An Unfortunate Sudden Death
Unfortunately, I do not know the circumstances of everyone who is reading this post.
I am not sure if you are doing preliminary research before adopting a chinchilla, believe your chinchilla is ill right now, or possibly your chinchilla already died, and you just have to know why.
Therefore, I want to make sure that I give you a bit of peace of mind about the situation.
Pets die, unfortunately.
They can die even when we do everything by the book and provide the best care possible.
As much as I hate to say it and think of any of my pets falling into this group, I do know it happens, and it will happen to many of us.
If it has happened to you with your chinchilla, myself and the Planet Chinchilla community certainly feel for you and wish you the best and hope you decide to get another chinchilla in the future.
The point I am trying to make is simple but a bit sad.
Sometimes, sudden death or something that can’t always be prevented will happen. It’s just part of owning a chinchilla.
These are relatively fragile rodents.
They bring us tons of joy while we have them, and more than likely, you can have a bond that lasts more than 15 years.
But sometimes, it does not happen like this.
Old Age Happens With Chinchillas
I think most of us are familiar enough with pets to understand that death may have nothing to do with illness, and could simply come down to old age.
Typically, chinchillas will live around 14-17 years. But not always, and all chinchillas are different.
Nonetheless, old age does happen with chinchillas, and it is not uncommon for them to die once they have lived this long.
My Chinchilla Is Lying On Its Side…Is It Dying?
If your chinchilla is lying on its side, it does not necessarily mean it is dying, but it likely means trouble.
This could be a sign of heatstroke or another illness.
If this is your chinchilla and it is a behavior that you have never noticed in the past, you need to get ahold of your vet as quickly as possible.
A chinchilla lying on its side is an indicator of illness or potential death, so get your chinchilla the attention and care it needs as quickly as possible.
Chinchilla Dying Signs: Final Thoughts
This has not been the most enjoyable posts to write for the Planet Chinchilla Community.

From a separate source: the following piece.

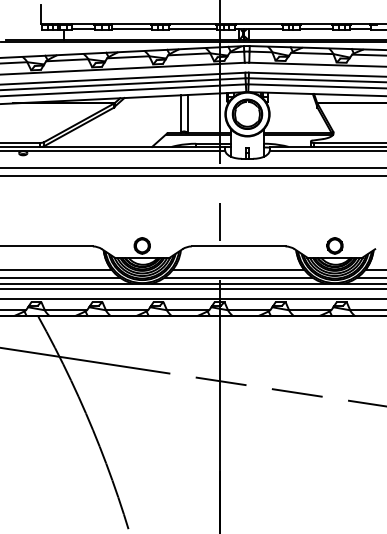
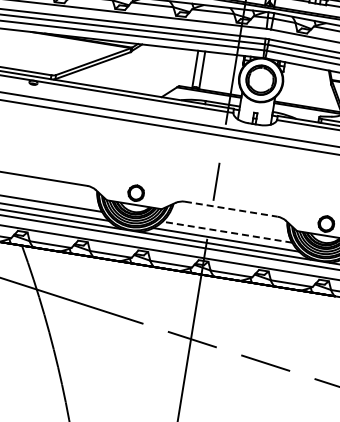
line: (238, 246) -> (231, 209), solid -> dashed
line: (238, 269) -> (227, 231), solid -> dashed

It is not fun to think about this side of chinchilla ownership and parenting, but unfortunately, it is part of the package and part of your responsibility to understand if you plan to adopt a chinchilla in the near future.
Chinchillas becoming ill or dying is part of the deal you are enrolling in when you decide to adopt, and the more knowledge you have right out of the gates, the better.
Chinchillas make for excellent family pets. With the right care, they can live exceptionally long, happy, and healthy lives.
Chili and I certainly wish you the best of luck with your chinchillas and hope illness and death is not something you have to deal with.
At least, not for a long time.
Share your thoughts.
Do you have any further recommendations that can help the community to recognize an illness or potential death warning sign with our chinchilla’s?
Do you believe any further information about chinchilla illness and death needs to be added to this post?
Be sure to share those thoughts, stories, and concerns by dropping a comment below.
As always, Chili and I appreciate you stopping by and reading today, and we will see you again next time.
3month old male I had for a week before he passed yesterday 💔
Sorry to hear that. We adopted a 7 year old male about 5 months ago and he died a few weeks ago and we were not expecting it. We miss him so much, but we plan on getting another chin in a few months.
I have a male gray chin. He’s 23 years old. I think he’s in his final days. Pray for Luigi he’s been such a joyful friend.
I’m sorry to hear that. Losing a pet is always such a sad thing. 23 years, though! That’s amazing. And great name, too!
We just lost our 6 month old chinchilla Suki last night. Had her for a month. Because of weather conditions no vets were open yesterday. I just keep thinking I should have done more🥺
Oh, no, that’s horrible! But if no vets were open, it doesn’t sound like there is much more you could have done.